Brian Lambert,St. Paul Pioneer Press
The episode was first broadcast in the United States on NBC on September 21, 1998 in the 9:30–10 p.m. (PST) timeslot. In its original American broadcast, the pilot tied with Working for forty-first place in ratings for the week of September 21–27, 1998. With a Nielsen rating of 8.6, equivalent to approximately 8.4 million viewing households, it was the fifteenth highest-rated show on NBC the week it aired. Since airing, the episode has received mostly positive reviews from television critics. Joyce Millman of Salon Entertainment said the episode has "glimmers of class" and the jokes are "relatively sophisticated". John Carman of the San Francisco Chronicle commented that Burrows's direction was "sharp as usual" and the writing was "above average". Brian Lambert of the St. Paul Pioneer Press said the pilot was "nicely staged by veteran director Jimmy Burrows, and coming from a couple producers, Max Mutchnick and David Cohan, who assisted Boston Common and Dream On, the show – which is to say the pilot episode (everything could go to hell next week) – has the best verbal interplay of any of the season's new sitcoms." William Horn from the Gay & Lesbian Alliance Against Defamation (GLAAD) thought the episode was a "wonderful" representation of a gay man's life "regardless of whether he's in a relationship in that very moment.
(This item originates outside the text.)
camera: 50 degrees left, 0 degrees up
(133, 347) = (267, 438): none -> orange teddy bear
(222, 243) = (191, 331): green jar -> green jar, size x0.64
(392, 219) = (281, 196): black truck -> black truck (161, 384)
I think it's important that American audiences realize that lesbians and gay men are not simply all about sexual situations." Ellen Gray of the Chicago Tribune was also positive about the show: "For those who believe that Hollywood's engaging in a conspiracy to 'normalize' a sexual orientation that many Americans still find abhorrent, Will & Grace will look like a candy-coated poison pill. To those who think that Hollywood isn't moving fast enough in offering sexual parity for gays, it may just look like poison. But... there's a large audience out there that's somewhere in the mushy middle, an audience that might be ready to embrace Will & Grace."
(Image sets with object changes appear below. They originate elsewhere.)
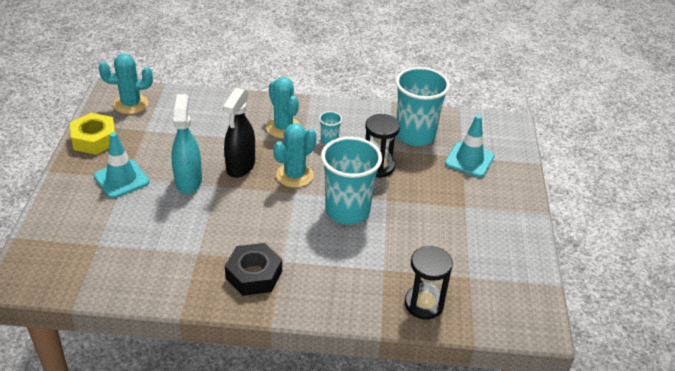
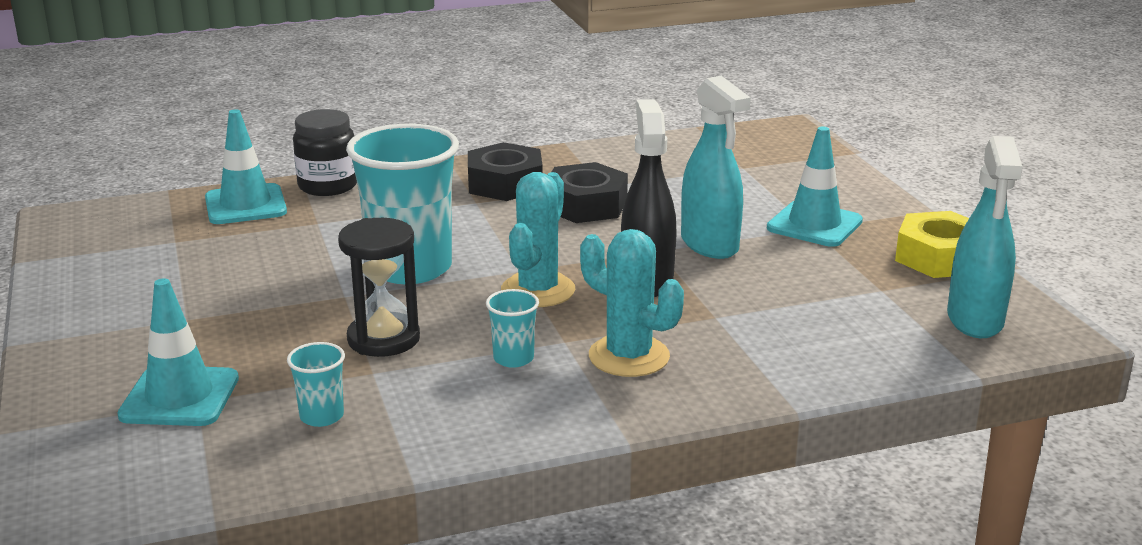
camera: 160 degrees right, 15 degrees down
(131, 104) = (975, 320): turquoise cactus -> turquoise spray bottle
(222, 236) = (585, 205): none -> black nut
(366, 311) = (328, 186): none -> black jar
(415, 135) = (321, 416): turquoise cup -> turquoise cup, size x0.43
(424, 304) = (245, 205): black hourglass -> turquoise traffic cone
The actors' performances were praised by several critics. Carman thought McCormack and Messing worked "nicely" together, and called the supporting cast "an asset". Kay Mcfadden of the Seattle Times also praised McCormack, Messing and the supporting cast as "very funny". Robert Laurence of The San Diego Union-Tribune wrote: "Messing and McCormack play wonderfully together, tossing lines back and forth as if they'd been at it for years, making their relationship quite believable. Sean Hayes, as the flamboyantly gay Jack, adds to the mix. Jack is flighty, temperamental, good-humored and highly likable." A reviewer for USA Today said he thought it would be nice to see Will have a "full life of his own", and not just serve as a "love-life adviser" to Grace and Jack. "I know it won't happen soon; NBC is so skittish about the so-called Ellen 'gay show' stigma, it's gone to Herculean lengths to avoid mentioning Will's sexuality. But a grace period can only last so long."
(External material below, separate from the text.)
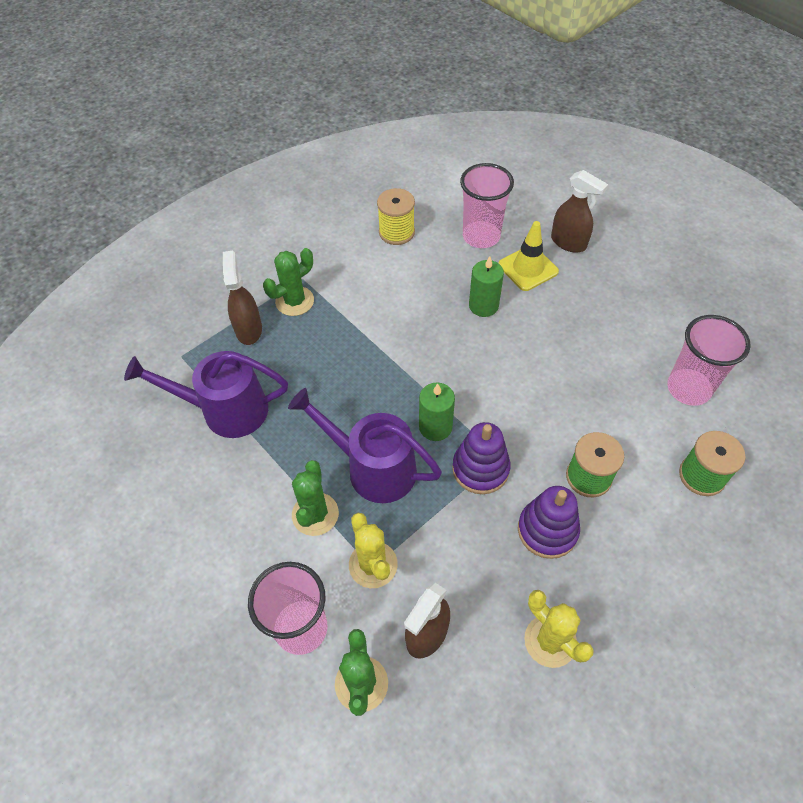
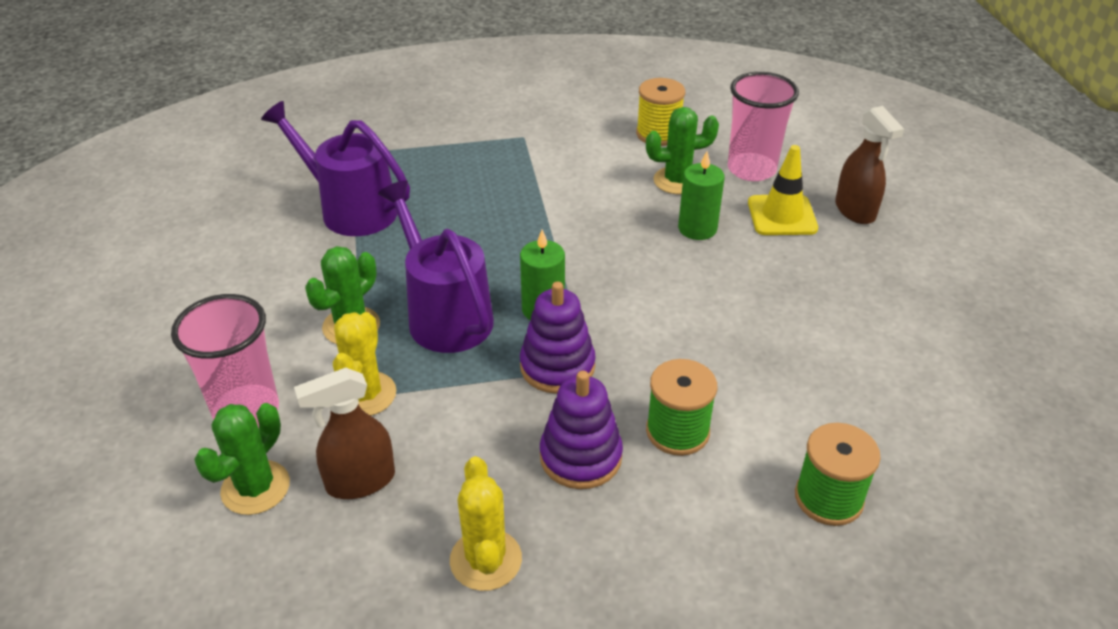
camera: 30 degrees right, 15 degrees down
(249, 329) = (433, 157): brown spray bottle -> none
(294, 301) = (498, 151): green cactus -> green cactus (677, 181)
(688, 388) = (890, 405): pink cup -> none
The episode received less positive reviews as well. Rahul Gairola of PopMatters wrote that while "the pilot lays the usual groundwork by showing how the characters' lives are intertwined, it also demonstrates immediately the sitcom's major drawback, that the stereotypical gay character is the stand-out comic figure." A reviewer for the Los Angeles Times said "there's something not quite right about this show's approach to homosexuality... It has everything to do with Will's attitude. It approaches asexual, his gayness appearing to exist solely as a device to give him the moral authority to repeatedly ridicule the mincing manner of his bandanna-wearing homosexual friend, Jack, without being labeled homophobic." Suite101.com's Hana Lewis thought it was "regrettable" that the pilot's jokes revolved "solely around gay stereotypes and sexual innuendo". Some reviewers were also skeptical about the future of the show. One such review said, "If Will & Grace can somehow survive a brutal time period opposite football and Ally McBeal, it could grow into a reasonably entertaining little anomaly — that is, a series about a man and a woman who have no sexual interest in one another. But don't bet on it. If it's a doomed relationships viewers want, they'll probably opt for Ally."